Deploy Computer Vision Models Faster and Easier

It’s well known that training neural networks is a difficult and time-consuming process that requires a lot of attention. On top of that, learning and mastering tools for model deployment like Docker and different clouds infrastructure can also be a significant undertaking, and it’s not directly relevant to the core task of training and debugging machine learning models. We'd like to fix that.

  • Mike Sveshnikov
  • January 19, 20233 min read
Hero Picture

A Stable Diffusion dreaming about fly.io deployment with MLEM 🐶

By developing MLEM - a tool that allows researchers to easily deploy their models to production without having to worry about the underlying infrastructure, we strive to help them focus on what they do best: developing and improving their models. This can help accelerate the pace of research and development, and ultimately lead to better and more effective AI systems.

MLEM deploy your models in a couple of commands - and in this blog post, we’ll deploy an image classification model to Fly.io. Without any additional user input, MLEM will serve your model with REST API, create a Streamlit application, and build a Docker image with both included. Does this sound like fun? Try out the deployment at https://mlem-cv.fly.dev before we start!

The good part

To showcase MLEM power we’ll take a pytorch model and deploy it to the cloud in a couple of simple steps. Just don’t forget to install MLEM and other requirements with pip install torch torchvision mlem[streamlit,flyio]. You’ll also need docker up and running on your machine.

First, we need to get the model. To get to model deployment faster, we won’t dive too far into model development and stick to the task at hand by using a pre-trained ResNet model from torchvision:

from torchvision.models import ResNet50_Weights, resnet50

weights = ResNet50_Weights.DEFAULT
model = resnet50(weights=weights)
model.eval()

Since our model expects tensors of a certain shape, we need some preprocessing to be able to use it with an arbitrary image. And while we’re here, let’s throw some postprocessing on top to get class name from predicted class probabilities. Thankfully, MLEM allows you to do just that:

from torchvision.io import read_image
from mlem.api import save

img = read_image("cat.jpg")

categories = weights.meta["categories"]
preprocess = weights.transforms()

save(model, "torch_resnet",
    preprocess=lambda x: preprocess(x).unsqueeze(0),
    postprocess=lambda x: categories[
        x.squeeze(0).softmax(0).argmax().item()
    ],
    sample_data=img,
)

MLEM will do its metadata-extracting magic on our model, so we get ready-to-serve MLEM Model at torch_resnet path.

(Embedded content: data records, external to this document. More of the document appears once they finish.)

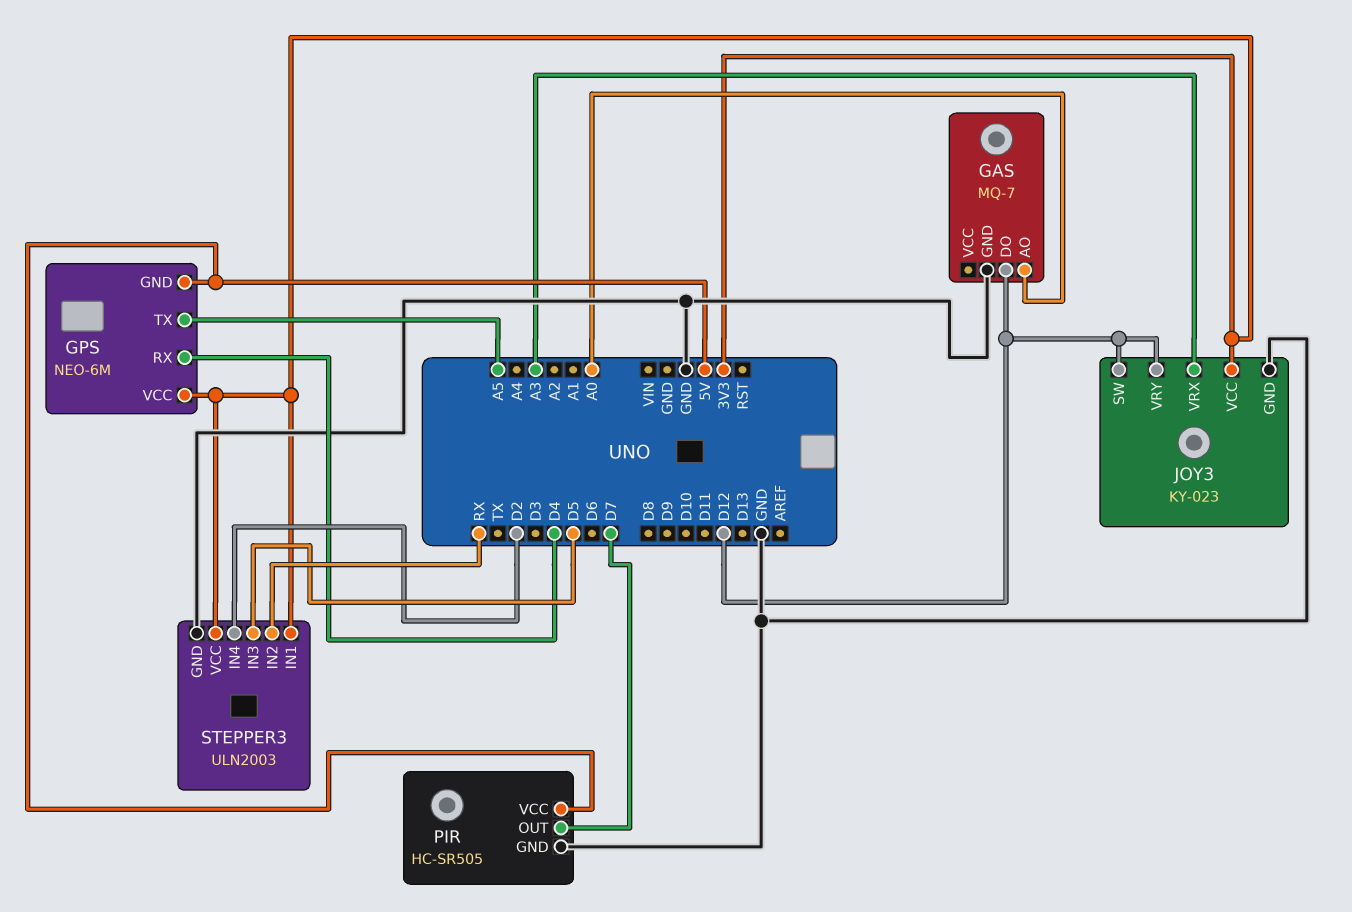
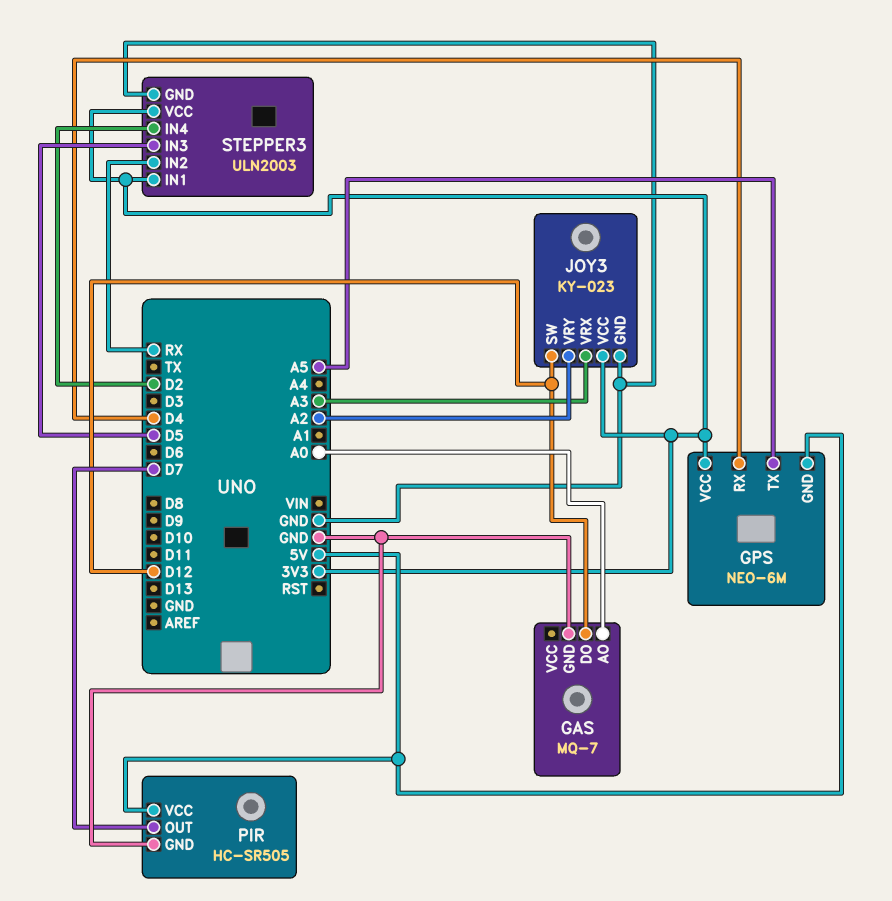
JOY3 pin VRY: D12 -> A2

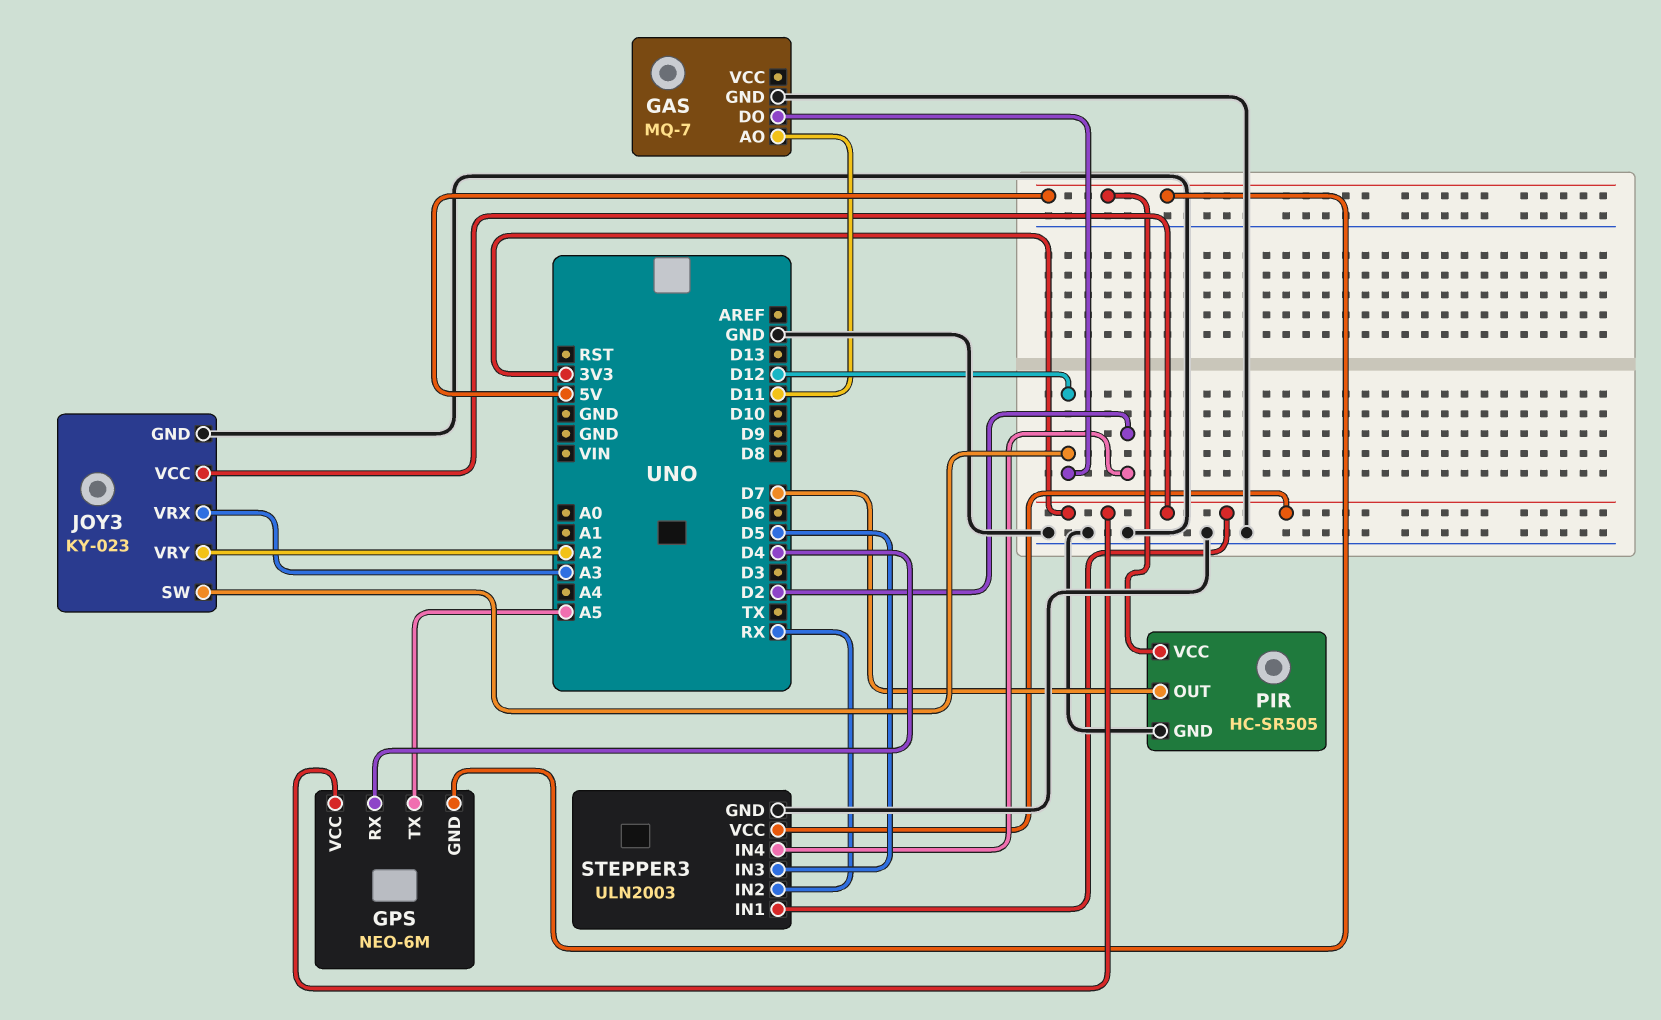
GAS pin AO: A0 -> D11

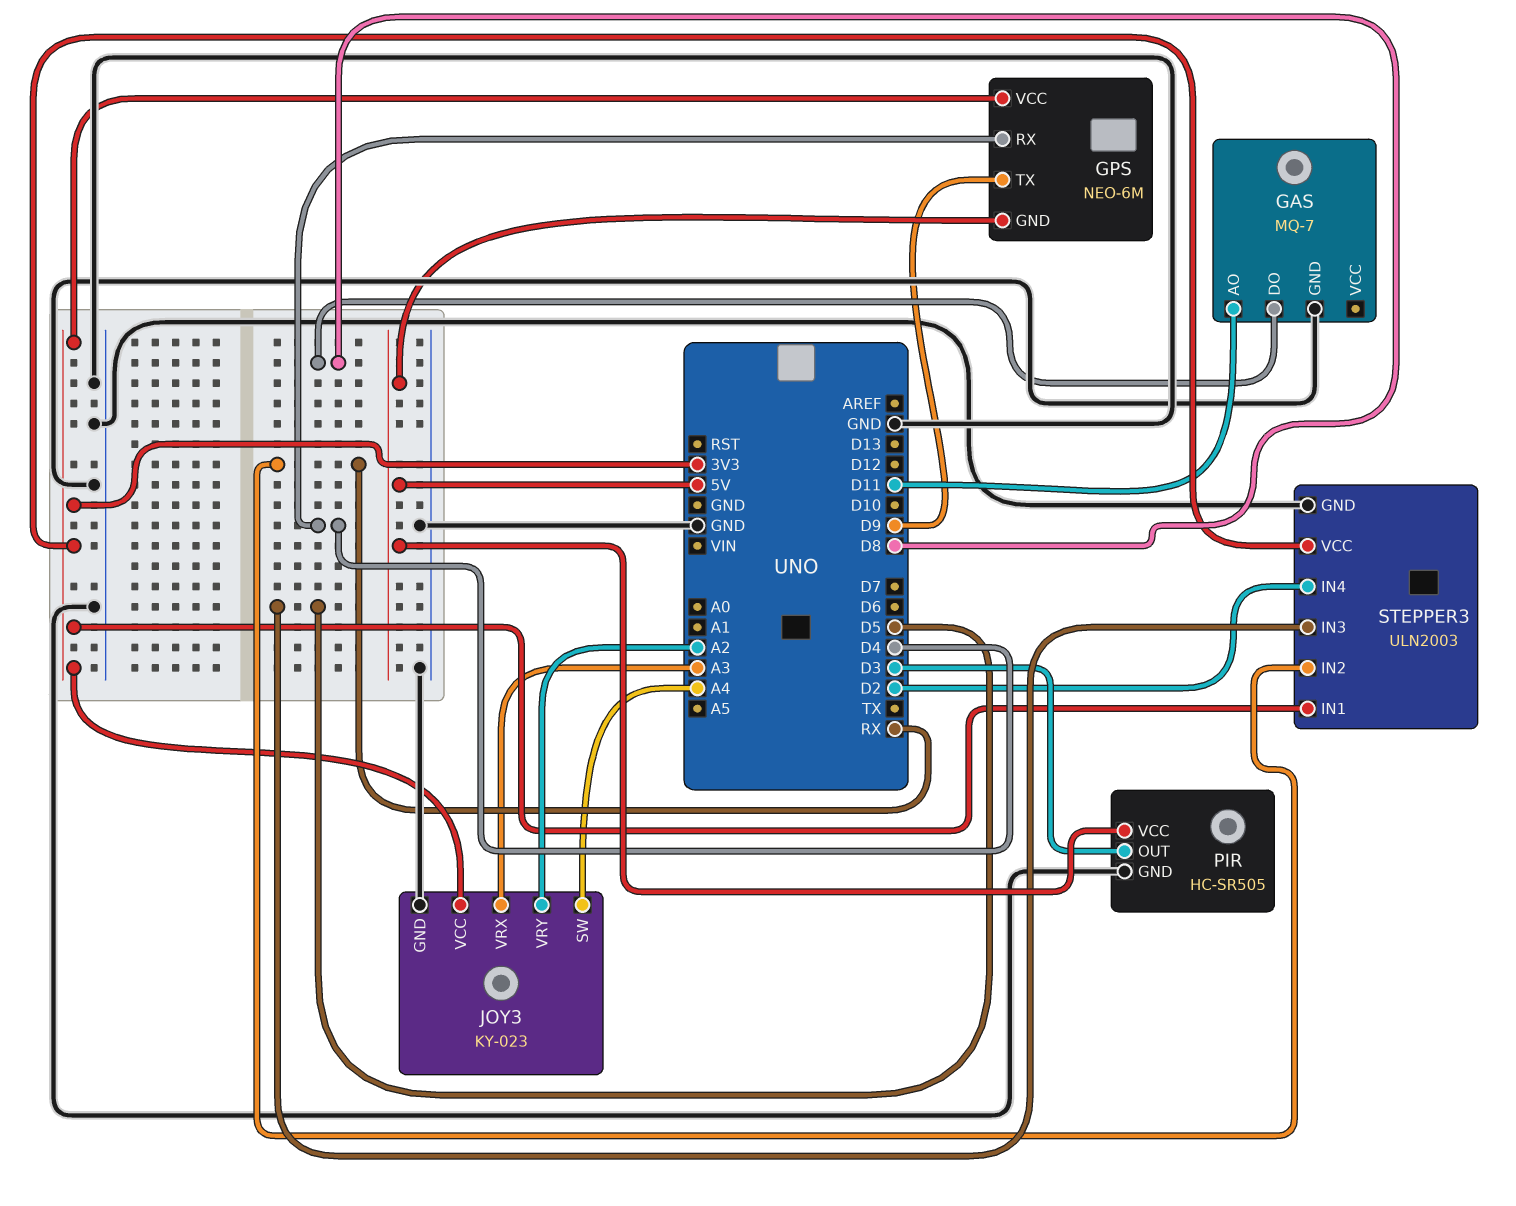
GAS pin DO: D12 -> D8
GPS pin TX: A5 -> D9
JOY3 pin SW: D12 -> A4
PIR pin OUT: D7 -> D3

Now we’re ready for deployment, but before we’d like to play around with it locally. We can use mlem serve to see how it works:

$ mlem serve streamlit \
    --model torch_resnet \
    --request_serializer torch_image  # accept images instead of raw tensors
Starting streamlit server...
🖇️  Adding route for /predict
Checkout openapi docs at <http://0.0.0.0:8080/docs>
INFO:     Started server process [17525]
INFO:     Waiting for application startup.
INFO:     Application startup complete.
INFO:     Uvicorn running on http://0.0.0.0:8080 (Press CTRL+C to quit)

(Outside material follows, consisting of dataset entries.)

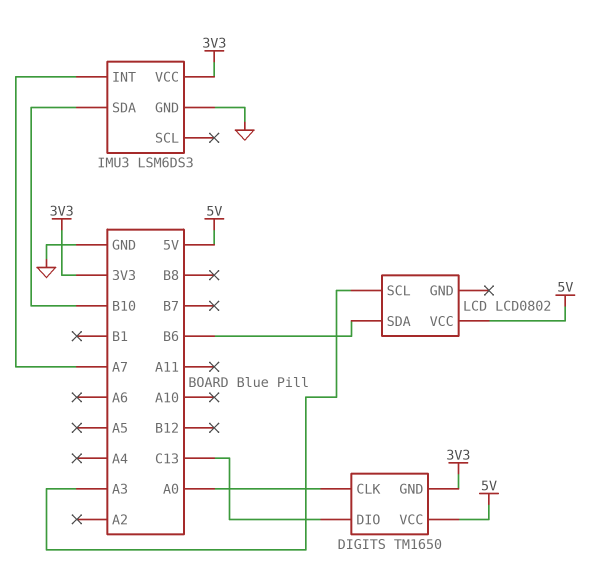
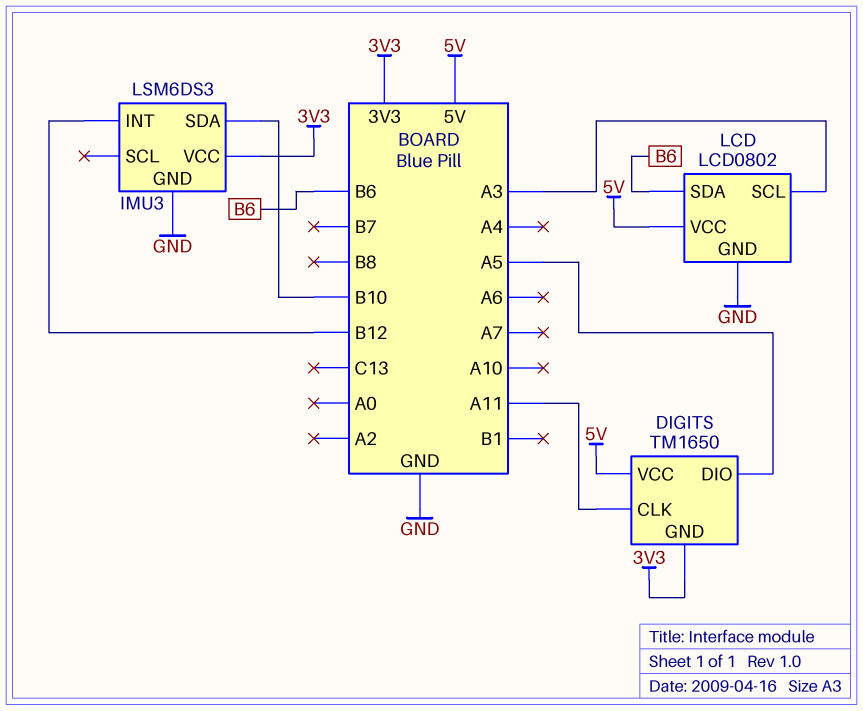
DIGITS pin CLK: A0 -> A11
DIGITS pin DIO: C13 -> A5
IMU3 pin INT: A7 -> B12
LCD pin GND: none -> GND

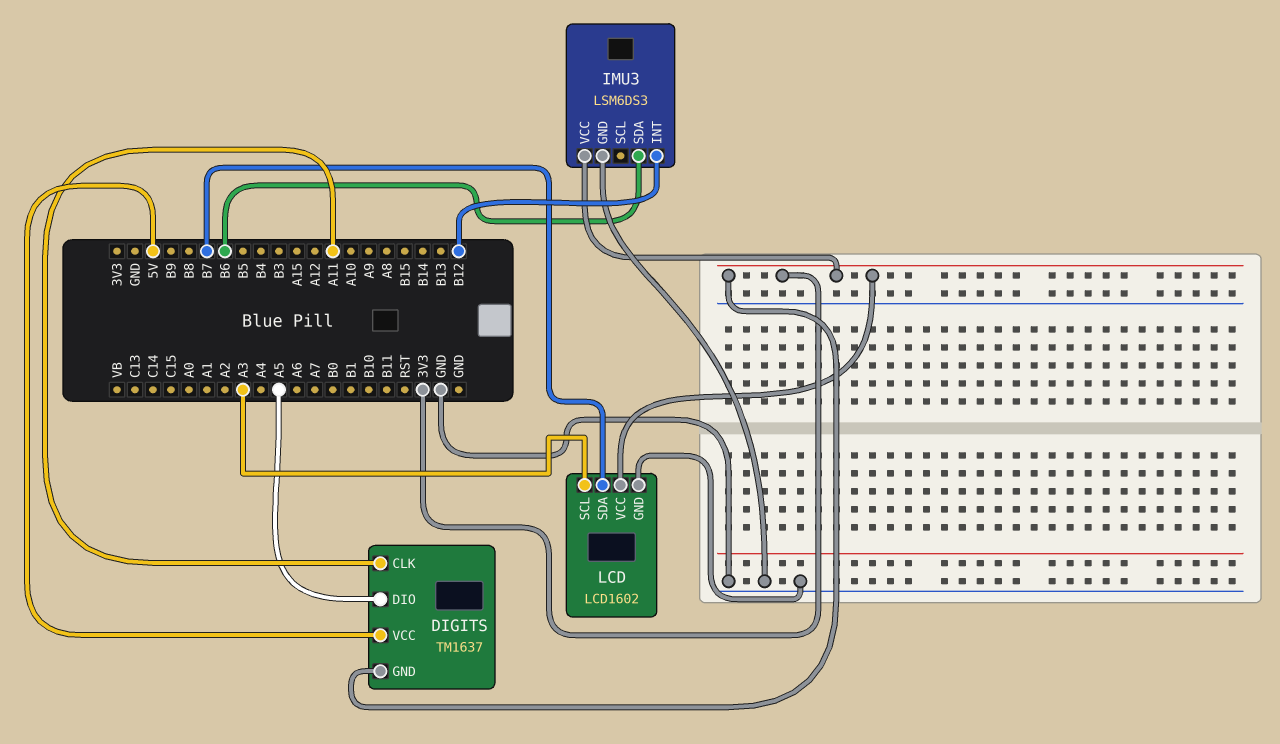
DIGITS: TM1650 -> TM1637
IMU3 pin SDA: B10 -> B6
LCD: LCD0802 -> LCD1602
LCD pin SDA: B6 -> B7
LCD pin VCC: 5V -> 3V3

  You can now view your Streamlit app in your browser.

  URL: http://0.0.0.0:80

Let's head over to localhost:80 to see if our model is ready for production!

Streamlit app

This is already useful: you can play around with your model, demo it to colleagues in a call, or show your pet how it's going to be classified now. Tons of ways to use this - give it a try when in need the next time!

Cloudification

That's cool and all, but what is your model worth if you need to call your friends each time to show it off? MLEM can help in this department too. Using mlem deploy you can deploy your model to Heroku, Sagemaker, Kubernetes or Flyio (not to mention mlem build that can build a Docker image out of your model that you can later deploy yourself).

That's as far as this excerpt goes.